O Bernardo era uma raridade e um resquício de um
passado que teima em nos abandonar. Jogador adepto como nós, mas com o
talento com que todos sonhamos. Uma predisposição natural para jogar
futebol (que, como é sabido, é daquelas coisas que não se aprende, nem
se ensina, mas que se vislumbra logo no primeiro toque na bola) e, a
pairar sobre isso, um amor filial ao Glorioso.

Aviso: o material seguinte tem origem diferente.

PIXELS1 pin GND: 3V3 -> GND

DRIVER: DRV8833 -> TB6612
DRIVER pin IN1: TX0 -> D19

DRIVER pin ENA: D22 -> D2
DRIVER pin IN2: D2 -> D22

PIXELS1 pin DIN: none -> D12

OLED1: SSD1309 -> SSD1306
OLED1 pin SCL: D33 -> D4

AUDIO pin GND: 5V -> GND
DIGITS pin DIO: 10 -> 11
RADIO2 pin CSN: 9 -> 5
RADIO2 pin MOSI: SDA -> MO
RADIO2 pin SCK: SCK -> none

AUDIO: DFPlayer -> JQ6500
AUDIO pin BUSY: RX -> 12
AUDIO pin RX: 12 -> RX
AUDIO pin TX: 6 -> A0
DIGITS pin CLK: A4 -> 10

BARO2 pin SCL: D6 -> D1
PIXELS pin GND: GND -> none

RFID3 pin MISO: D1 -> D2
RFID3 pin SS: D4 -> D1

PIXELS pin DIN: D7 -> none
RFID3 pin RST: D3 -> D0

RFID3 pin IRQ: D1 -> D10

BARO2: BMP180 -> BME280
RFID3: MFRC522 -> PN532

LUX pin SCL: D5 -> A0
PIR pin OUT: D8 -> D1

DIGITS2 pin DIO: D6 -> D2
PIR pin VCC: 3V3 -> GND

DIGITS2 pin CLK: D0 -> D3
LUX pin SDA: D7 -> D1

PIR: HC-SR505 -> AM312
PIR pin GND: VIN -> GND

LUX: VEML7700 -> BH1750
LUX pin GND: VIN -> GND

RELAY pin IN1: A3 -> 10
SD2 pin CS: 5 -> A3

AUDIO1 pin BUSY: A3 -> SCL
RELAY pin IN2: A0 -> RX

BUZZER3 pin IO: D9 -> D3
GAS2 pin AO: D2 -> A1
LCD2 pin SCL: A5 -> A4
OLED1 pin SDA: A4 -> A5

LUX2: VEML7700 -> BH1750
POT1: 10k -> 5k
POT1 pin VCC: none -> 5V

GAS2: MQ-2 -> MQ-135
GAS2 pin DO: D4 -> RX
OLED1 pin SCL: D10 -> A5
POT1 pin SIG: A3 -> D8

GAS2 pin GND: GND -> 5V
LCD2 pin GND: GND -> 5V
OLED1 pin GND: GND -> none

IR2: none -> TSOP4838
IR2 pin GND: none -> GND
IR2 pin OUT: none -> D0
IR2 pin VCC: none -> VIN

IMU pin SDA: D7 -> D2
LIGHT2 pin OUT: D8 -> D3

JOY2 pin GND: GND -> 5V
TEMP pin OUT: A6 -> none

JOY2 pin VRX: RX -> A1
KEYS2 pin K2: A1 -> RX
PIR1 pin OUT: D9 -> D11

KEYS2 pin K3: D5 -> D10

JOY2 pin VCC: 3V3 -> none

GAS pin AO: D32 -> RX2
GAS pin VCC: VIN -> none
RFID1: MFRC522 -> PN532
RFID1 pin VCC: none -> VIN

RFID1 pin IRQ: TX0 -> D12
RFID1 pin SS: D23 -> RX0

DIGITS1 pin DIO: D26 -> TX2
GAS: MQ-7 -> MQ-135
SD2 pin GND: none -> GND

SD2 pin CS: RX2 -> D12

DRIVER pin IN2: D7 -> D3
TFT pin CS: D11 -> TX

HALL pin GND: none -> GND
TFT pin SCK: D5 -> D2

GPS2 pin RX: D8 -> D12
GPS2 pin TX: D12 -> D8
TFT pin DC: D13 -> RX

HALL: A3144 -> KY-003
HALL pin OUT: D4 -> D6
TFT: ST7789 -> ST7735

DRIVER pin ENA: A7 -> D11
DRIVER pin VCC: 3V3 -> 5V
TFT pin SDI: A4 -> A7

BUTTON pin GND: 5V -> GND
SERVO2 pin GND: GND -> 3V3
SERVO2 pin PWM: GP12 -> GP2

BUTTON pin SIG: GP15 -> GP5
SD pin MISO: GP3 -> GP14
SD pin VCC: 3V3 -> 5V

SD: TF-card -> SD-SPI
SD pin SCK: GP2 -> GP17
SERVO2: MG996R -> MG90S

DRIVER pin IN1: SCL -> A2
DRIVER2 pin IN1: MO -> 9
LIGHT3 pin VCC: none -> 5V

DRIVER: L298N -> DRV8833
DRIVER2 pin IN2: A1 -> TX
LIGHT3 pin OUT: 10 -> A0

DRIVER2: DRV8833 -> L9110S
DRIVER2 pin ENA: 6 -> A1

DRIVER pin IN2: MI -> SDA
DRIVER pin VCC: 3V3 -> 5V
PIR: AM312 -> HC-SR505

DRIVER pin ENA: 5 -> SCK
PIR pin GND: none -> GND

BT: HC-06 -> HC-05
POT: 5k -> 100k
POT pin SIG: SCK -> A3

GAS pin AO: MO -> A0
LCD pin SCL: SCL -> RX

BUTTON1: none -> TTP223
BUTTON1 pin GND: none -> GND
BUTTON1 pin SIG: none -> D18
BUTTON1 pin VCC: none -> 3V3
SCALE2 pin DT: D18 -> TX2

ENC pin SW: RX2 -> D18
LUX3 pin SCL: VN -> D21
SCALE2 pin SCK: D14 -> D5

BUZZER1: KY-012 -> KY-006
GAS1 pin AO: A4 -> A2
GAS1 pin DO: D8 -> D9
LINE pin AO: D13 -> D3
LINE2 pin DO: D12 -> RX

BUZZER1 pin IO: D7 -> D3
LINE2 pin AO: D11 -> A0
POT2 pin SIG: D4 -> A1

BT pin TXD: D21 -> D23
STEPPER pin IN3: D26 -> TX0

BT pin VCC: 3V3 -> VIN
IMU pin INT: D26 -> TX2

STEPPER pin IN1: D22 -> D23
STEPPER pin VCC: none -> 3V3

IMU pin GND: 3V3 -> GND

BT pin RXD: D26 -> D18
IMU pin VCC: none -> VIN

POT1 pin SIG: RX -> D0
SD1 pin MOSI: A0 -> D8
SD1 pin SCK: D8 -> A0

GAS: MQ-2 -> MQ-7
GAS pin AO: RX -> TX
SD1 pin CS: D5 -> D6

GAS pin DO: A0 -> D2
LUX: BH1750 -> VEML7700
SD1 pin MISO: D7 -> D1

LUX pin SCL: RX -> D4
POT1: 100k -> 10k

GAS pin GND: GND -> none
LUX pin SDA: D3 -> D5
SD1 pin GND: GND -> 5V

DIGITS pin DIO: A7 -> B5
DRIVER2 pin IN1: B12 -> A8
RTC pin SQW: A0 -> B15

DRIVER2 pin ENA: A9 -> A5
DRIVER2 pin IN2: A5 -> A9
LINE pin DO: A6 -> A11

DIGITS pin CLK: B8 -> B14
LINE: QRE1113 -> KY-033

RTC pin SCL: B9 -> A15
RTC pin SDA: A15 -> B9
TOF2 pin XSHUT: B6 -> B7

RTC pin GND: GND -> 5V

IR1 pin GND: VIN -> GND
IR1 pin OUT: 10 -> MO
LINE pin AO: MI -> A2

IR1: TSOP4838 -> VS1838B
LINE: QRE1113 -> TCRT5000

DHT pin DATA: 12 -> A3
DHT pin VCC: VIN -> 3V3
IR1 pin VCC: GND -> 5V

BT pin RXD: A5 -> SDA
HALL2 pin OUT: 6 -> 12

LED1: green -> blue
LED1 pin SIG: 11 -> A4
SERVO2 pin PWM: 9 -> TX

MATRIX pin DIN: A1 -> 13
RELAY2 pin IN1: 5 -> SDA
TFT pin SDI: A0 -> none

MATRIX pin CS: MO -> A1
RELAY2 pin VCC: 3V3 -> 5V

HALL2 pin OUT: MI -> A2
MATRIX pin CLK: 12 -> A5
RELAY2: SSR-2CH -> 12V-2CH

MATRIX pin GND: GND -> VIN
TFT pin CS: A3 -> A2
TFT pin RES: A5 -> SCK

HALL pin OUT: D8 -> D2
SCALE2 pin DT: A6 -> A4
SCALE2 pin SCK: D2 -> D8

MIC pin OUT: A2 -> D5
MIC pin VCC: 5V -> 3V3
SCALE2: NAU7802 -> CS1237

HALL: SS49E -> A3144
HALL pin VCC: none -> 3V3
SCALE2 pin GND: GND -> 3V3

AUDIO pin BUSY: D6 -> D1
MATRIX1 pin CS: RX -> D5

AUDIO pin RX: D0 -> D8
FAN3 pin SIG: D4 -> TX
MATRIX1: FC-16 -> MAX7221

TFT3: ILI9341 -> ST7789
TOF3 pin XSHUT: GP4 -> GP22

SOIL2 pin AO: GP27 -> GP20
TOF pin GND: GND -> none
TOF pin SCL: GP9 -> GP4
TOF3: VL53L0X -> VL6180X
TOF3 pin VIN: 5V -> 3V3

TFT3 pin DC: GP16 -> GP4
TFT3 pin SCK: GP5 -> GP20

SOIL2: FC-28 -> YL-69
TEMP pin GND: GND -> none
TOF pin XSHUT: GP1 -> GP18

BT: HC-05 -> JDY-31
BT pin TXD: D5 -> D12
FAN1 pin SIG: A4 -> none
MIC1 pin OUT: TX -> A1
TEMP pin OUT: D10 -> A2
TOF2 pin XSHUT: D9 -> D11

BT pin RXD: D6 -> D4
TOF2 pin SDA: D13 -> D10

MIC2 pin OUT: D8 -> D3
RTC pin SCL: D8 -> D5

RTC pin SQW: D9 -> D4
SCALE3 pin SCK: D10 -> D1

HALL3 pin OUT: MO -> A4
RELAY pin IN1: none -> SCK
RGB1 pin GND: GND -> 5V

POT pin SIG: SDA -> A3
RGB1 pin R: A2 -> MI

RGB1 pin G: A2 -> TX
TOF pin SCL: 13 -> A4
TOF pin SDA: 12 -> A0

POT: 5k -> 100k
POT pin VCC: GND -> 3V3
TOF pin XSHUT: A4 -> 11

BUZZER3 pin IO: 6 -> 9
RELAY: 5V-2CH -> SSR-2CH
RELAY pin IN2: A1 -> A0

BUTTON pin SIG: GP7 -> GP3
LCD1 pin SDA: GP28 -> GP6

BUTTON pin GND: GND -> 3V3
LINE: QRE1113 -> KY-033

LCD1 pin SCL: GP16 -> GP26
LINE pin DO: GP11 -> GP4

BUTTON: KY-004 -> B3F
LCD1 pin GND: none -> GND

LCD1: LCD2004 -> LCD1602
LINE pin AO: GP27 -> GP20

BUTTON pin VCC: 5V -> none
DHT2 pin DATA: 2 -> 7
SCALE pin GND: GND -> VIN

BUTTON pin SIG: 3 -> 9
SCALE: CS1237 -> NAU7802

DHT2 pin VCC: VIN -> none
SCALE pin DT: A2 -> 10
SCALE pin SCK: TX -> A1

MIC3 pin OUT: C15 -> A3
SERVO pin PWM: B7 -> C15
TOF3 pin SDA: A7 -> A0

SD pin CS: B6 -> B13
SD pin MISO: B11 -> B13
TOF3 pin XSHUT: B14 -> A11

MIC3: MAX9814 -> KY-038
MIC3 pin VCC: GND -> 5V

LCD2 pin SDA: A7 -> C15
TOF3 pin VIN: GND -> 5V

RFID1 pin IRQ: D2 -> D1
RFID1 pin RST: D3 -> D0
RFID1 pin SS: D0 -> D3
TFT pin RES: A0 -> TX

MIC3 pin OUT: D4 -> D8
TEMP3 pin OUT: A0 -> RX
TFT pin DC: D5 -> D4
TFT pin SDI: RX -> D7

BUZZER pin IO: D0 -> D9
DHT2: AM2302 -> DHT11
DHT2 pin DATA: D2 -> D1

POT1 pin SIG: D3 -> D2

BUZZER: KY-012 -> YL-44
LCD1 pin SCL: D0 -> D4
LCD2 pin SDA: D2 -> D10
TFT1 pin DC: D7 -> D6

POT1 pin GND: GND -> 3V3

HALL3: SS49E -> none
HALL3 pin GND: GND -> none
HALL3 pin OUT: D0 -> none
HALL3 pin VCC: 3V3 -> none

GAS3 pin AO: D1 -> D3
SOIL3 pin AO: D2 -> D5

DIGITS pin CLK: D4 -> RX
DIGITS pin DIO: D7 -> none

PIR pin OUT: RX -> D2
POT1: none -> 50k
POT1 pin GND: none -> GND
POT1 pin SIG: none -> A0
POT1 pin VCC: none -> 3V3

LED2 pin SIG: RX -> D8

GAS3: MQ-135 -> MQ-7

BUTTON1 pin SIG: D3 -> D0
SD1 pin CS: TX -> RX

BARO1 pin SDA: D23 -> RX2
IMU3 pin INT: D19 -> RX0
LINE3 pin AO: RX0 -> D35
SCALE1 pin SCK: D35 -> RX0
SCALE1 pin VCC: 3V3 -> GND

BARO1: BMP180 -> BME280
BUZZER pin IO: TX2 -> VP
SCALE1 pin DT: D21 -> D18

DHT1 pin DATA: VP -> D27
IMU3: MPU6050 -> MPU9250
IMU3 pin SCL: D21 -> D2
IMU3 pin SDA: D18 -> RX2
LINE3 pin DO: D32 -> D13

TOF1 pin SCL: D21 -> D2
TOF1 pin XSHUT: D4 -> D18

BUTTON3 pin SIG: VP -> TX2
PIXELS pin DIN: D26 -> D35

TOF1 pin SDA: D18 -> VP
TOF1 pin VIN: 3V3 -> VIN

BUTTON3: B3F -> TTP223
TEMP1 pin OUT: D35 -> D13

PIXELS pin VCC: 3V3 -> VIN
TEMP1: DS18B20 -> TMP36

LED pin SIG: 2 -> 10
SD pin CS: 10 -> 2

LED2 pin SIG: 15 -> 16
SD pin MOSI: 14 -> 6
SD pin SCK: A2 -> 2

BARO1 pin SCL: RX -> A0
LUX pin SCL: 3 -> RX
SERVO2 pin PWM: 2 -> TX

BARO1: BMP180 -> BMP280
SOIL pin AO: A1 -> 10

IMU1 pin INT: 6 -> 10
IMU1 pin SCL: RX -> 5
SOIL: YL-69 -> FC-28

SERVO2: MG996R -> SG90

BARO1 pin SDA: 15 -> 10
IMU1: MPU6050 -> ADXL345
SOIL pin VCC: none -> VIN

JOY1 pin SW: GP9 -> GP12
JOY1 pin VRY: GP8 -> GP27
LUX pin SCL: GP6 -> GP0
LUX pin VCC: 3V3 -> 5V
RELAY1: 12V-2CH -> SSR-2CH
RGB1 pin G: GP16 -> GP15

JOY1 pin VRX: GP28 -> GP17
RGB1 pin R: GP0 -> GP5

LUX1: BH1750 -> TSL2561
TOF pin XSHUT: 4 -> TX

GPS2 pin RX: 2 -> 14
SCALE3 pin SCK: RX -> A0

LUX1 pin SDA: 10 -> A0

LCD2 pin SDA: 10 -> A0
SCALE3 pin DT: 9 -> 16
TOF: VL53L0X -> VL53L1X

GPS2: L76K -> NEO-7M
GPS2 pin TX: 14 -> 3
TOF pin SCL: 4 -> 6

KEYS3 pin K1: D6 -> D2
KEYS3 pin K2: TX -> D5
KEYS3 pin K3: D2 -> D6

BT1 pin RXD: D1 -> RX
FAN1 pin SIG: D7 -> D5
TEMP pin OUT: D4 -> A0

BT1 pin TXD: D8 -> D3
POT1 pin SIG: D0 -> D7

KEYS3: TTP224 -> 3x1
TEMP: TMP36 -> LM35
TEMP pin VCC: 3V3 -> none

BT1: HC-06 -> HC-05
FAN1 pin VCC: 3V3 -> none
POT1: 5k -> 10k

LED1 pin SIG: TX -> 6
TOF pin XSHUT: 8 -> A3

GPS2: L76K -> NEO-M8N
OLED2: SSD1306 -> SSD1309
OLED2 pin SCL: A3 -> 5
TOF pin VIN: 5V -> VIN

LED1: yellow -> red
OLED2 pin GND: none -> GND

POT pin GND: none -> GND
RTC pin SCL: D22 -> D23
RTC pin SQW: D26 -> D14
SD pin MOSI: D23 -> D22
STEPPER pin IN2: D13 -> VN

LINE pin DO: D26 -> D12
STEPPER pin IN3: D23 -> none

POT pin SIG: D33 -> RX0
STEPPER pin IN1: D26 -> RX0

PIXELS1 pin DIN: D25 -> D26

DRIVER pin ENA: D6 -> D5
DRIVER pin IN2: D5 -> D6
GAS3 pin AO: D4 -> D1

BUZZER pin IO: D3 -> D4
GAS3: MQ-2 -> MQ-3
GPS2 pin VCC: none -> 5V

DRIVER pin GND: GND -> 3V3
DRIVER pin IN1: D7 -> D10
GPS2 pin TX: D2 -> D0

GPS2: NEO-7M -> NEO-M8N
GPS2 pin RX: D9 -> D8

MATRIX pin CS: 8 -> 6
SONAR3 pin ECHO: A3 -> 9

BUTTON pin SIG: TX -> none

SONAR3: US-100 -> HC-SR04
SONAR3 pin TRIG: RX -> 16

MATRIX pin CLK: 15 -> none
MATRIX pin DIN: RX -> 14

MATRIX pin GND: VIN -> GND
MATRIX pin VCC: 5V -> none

Há mais de um ano, escrevi no Record que "de quando em
quando surge um jogador adepto como nós, mas com o talento que
ambicionámos ter. Um sofredor que tem a sorte de poder sofrer no
relvado, de camisola ao peito. Há jogadores profissionais que honram a
camisola; mas uma coisa é jogar com afinco, outra é jogar com afinco com
a camisola do clube do coração. Momentos há em que, numa espécie de
epifania, ao adepto se junta o empenho e o talento. É desta conjugação
que nascem os jogadores que nos fazem sonhar".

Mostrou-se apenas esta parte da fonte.